6. Documentation. In the event of the termination of this Agreement, Contractor will promptly deliver to Company all documents, notes, drawings, blueprints, formulae, specifications, computer programs, data and all other materials of any nature pertaining to any Proprietary Information or to Contractor’s work with Company, and will not take any of the foregoing or any reproduction of any of the foregoing that is embodied in a tangible medium of expression.

 

7. Restrictive Covenants.

 

7.1 Non-Competition. During the term of this Agreement and for twelve months thereafter (the “Restriction Period”), Contractor shall not provide Competitive Services (defined below) to any business, firm, corporation, partnership, association, joint venture or other entity that engages or conducts any business the same as or substantially similar to the Company’s acoustic resonator and RF filter business (the “Business”), anywhere in the Restricted Territory (defined below); providedhowever, that Contractor may own less than 5% in the aggregate of the outstanding shares of any class of securities of any enterprise (but without otherwise participating in the activities of such enterprise), other than any such enterprise with which the Company competes or is currently engaged in a joint venture, if such securities are of a class listed on any national or regional securities exchange or have been registered under Section 12(b) or (g) of the Exchange Act.

 

7.2 Non-Solicitation.

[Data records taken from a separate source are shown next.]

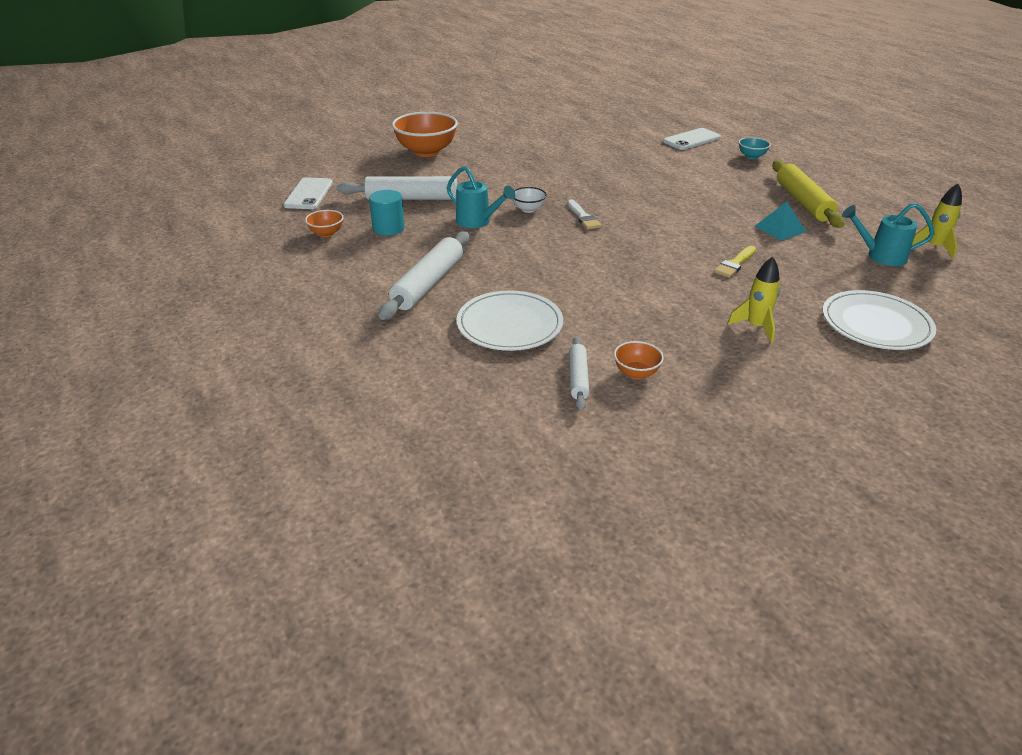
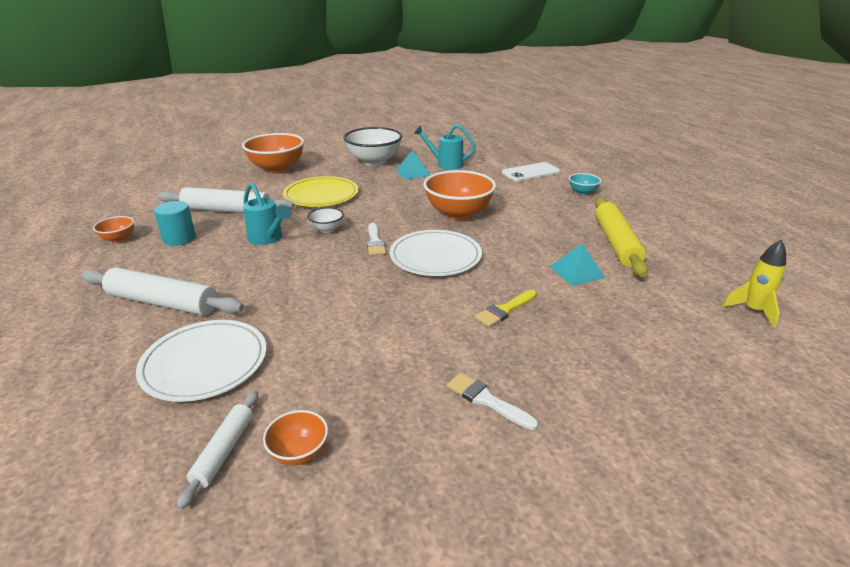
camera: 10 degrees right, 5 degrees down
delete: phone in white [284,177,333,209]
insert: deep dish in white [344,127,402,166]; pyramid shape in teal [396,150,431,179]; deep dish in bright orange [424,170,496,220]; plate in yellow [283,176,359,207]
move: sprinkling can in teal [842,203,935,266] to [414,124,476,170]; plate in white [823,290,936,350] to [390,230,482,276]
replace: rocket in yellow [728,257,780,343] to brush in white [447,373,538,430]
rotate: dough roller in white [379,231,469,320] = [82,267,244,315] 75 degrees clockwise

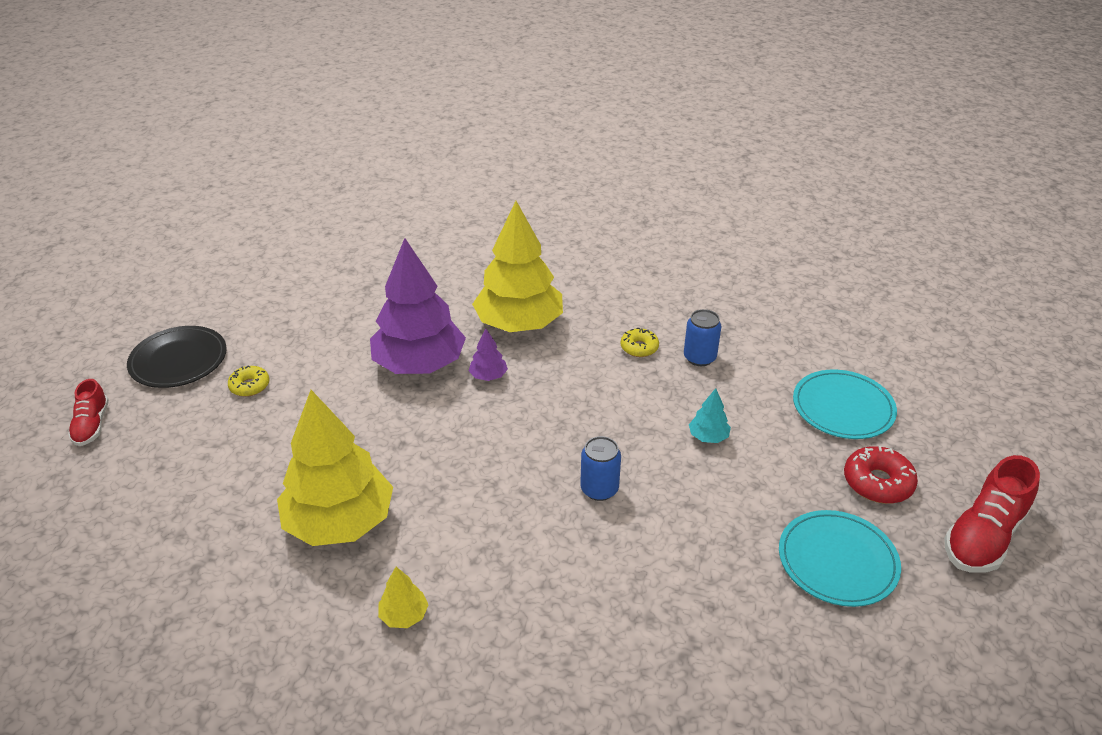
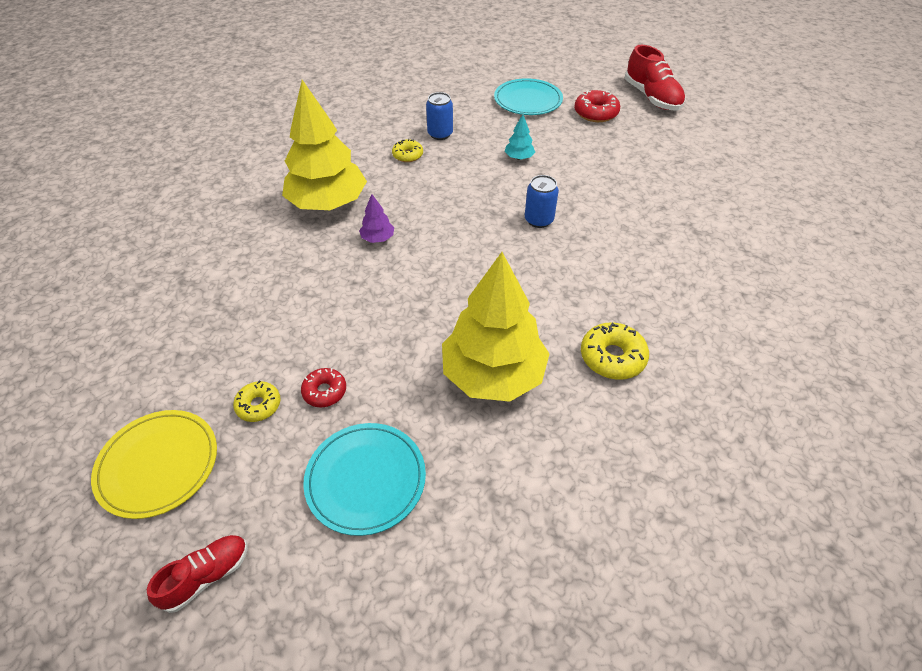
camera: 65 degrees left, 10 degrees up
delete: fir tree in royal purple [370,238,466,374]
insert: glazed donut in red [301,368,346,407]
move: plate in teal [779,510,901,607] to [303,423,426,536]
replace: fir tree in yellow [378,567,429,628] to glazed donut in yellow [581,322,649,380]
recolor: plate in jet-black [127,326,227,388] to plate in yellow [91,410,217,519]
rotate: lace-up shoe in red [68,379,109,446] = [147,535,248,613] 60 degrees counterclockwise

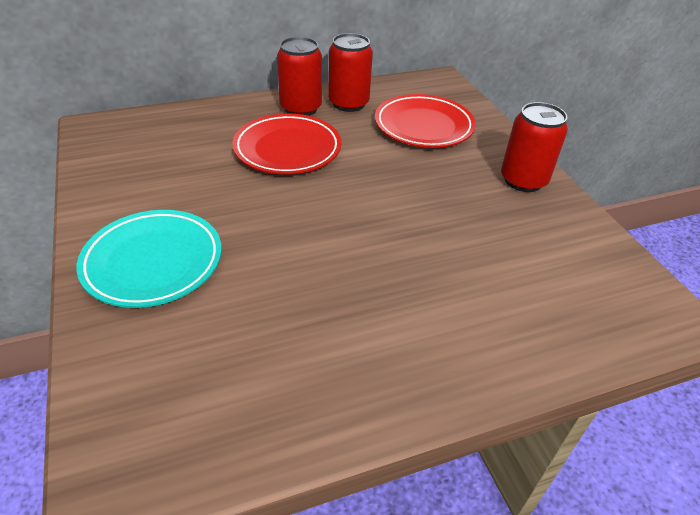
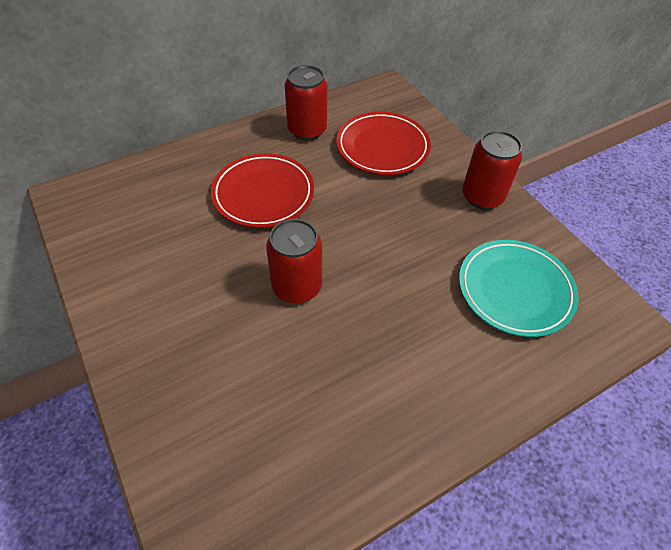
camera: 10 degrees left, 10 degrees up
move: soda can in red [277,37,322,116] to [266,219,322,303]; plate in teal [77,210,222,308] to [459,240,578,337]

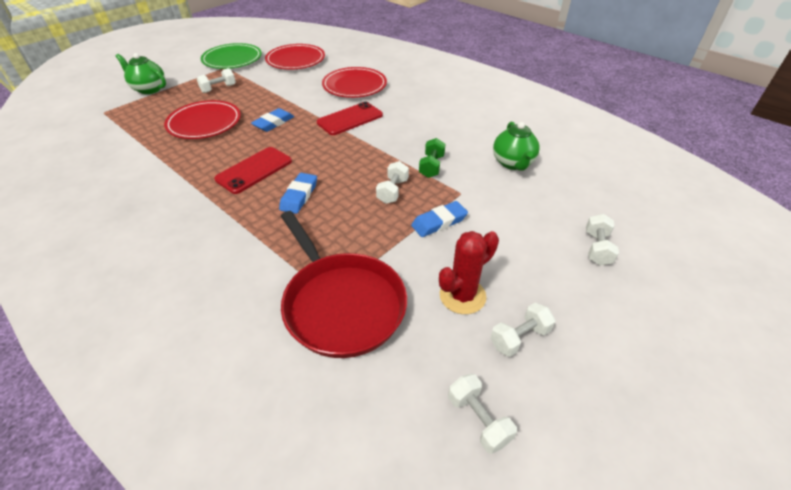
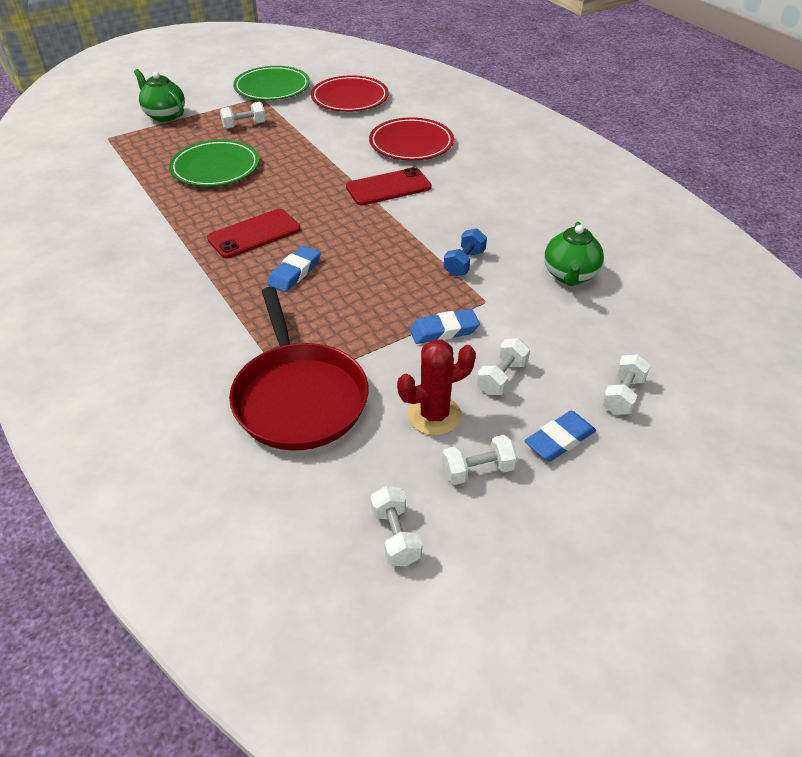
camera: 15 degrees right, 0 degrees up
move: gum eraser in cobalt [251,108,294,132] to [524,411,596,462]; dumbbell in white [376,161,409,204] to [477,338,530,395]
recolor: plate in red [164,100,241,139] to plate in green [169,140,259,187]; dumbbell in green [419,138,445,178] to dumbbell in cobalt [444,228,487,276]

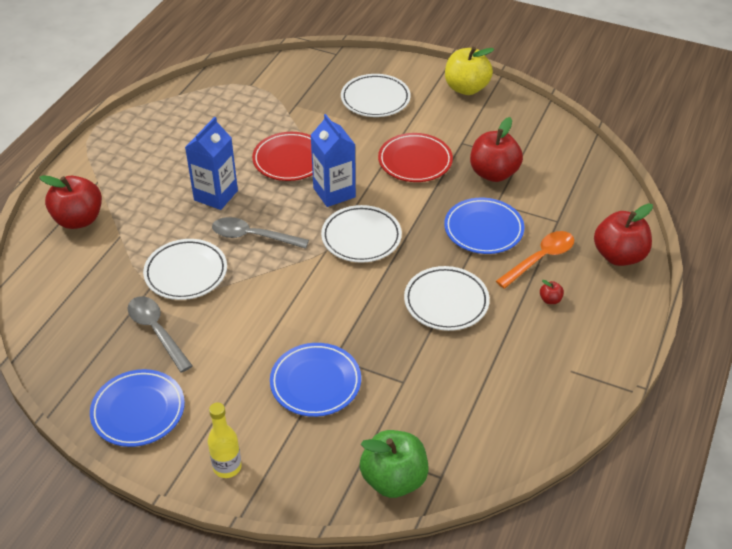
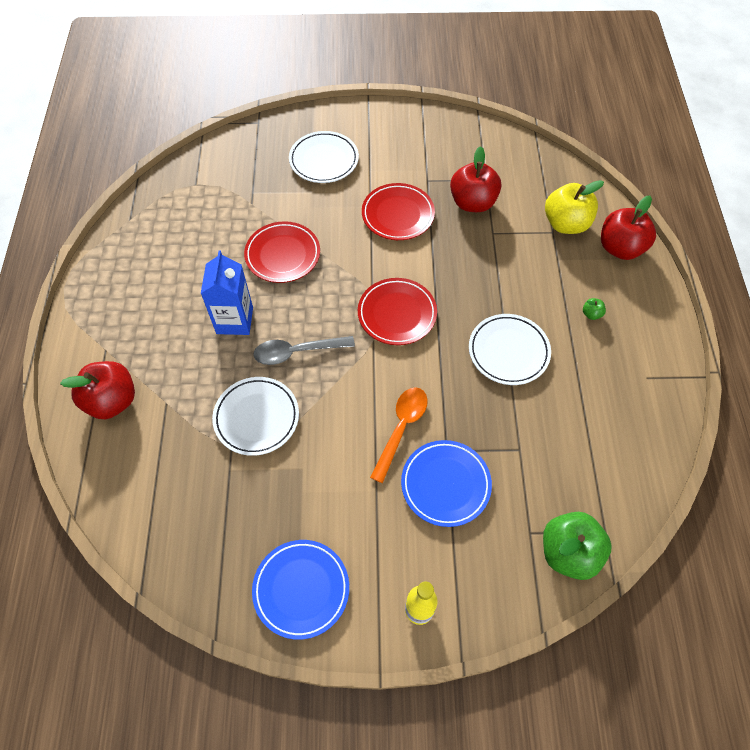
camera: 25 degrees left, 15 degrees up
delete: milk carton in cobalt [311,114,356,207]; plate in cobalt [444,198,524,254]; teaspoon in gray [127,296,193,373]
move: apple fruit in yellow [445,47,494,95] to [545,180,604,234]; teaspoon in bright orange [496,231,574,289] to [370,387,428,483]
recolor: plate in white [321,205,402,263] to plate in red [358,278,437,345]; apple fruit in red [540,280,564,304] to apple fruit in green [583,298,606,320]

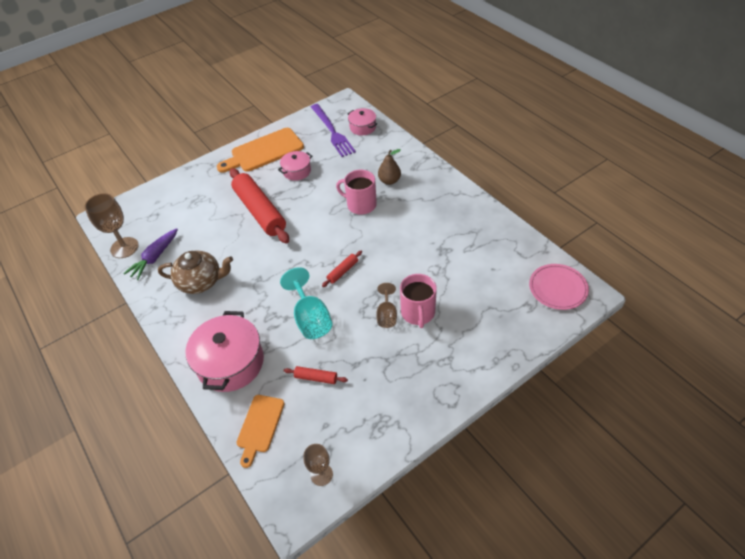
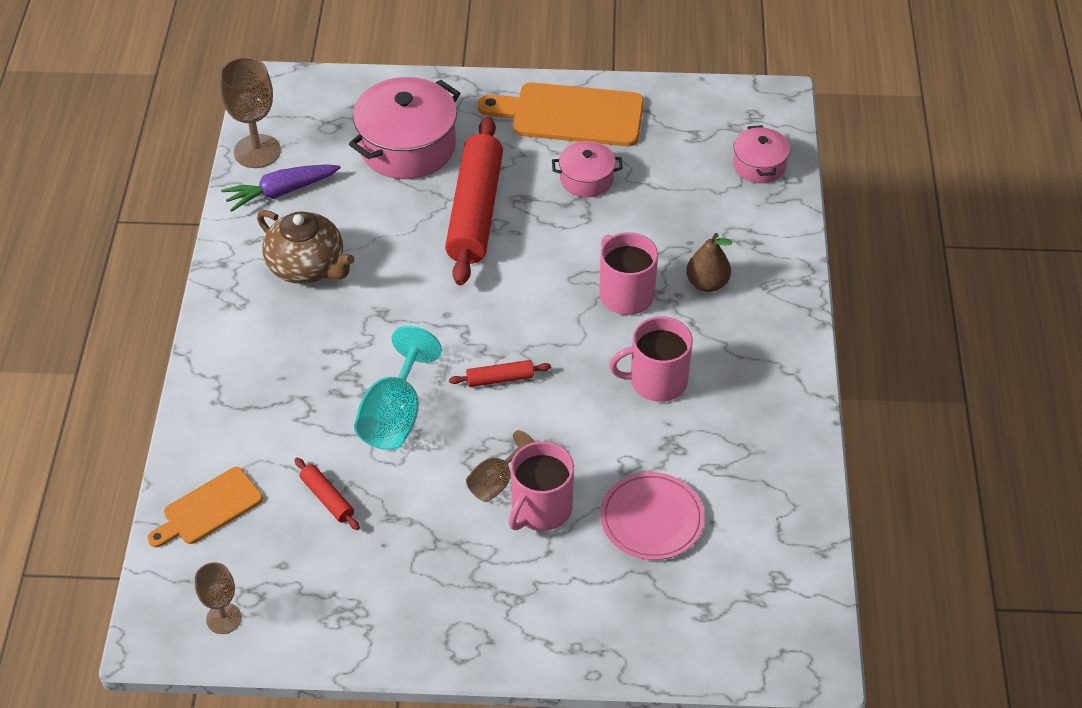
camera: 35 degrees right, 0 degrees up
delete: dinner fork in royal purple [311,104,356,157]
insert: coffee mug in rose-pink [609,316,693,402]
move: plate in rose-pink [529,264,589,310] to [600,472,704,560]; stockpot in rose-pink [186,311,264,392] to [349,77,461,179]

During the Restriction Period, Contractor shall not: (i) solicit or hire, or attempt to recruit, persuade, solicit or hire, any employee, or independent contractor of, or consultant to, the Company, or its affiliates, to leave the employment (or independent contractor relationship) thereof, whether or not any such employee or independent contractor is party to an employment agreement; or (ii) attempt in any manner to solicit or accept from any customer or client of the Company or any of its affiliates, with whom Contractor had material business-related contact (during the six months prior to the termination of the Agreement, regardless of whether during the term of this Agreement or during Contractor’s prior employment relationship with the Company) or about whom Contractor learned Proprietary Information (during the six months prior to the termination of the Agreement, regardless of whether during the term of this Agreement or during Contractor’s prior employment relationship with the Company), business of the kind or competitive with the business done by the Company or its affiliates with such customer or to persuade or attempt to persuade any such customer to cease to do business or to reduce the amount of business which such customer has customarily done or is reasonably expected to do with the Company or any of its affiliates or if any such customer elects to move its business to a person other than the Company or any of its affiliates, provide Competitive Services to such customer, or have any discussions regarding any such service with such customer, on behalf of such other person. An employee or independent contractor shall be deemed covered by this Section 7.2 while employed or retained by the Company and for a period of six months thereafter.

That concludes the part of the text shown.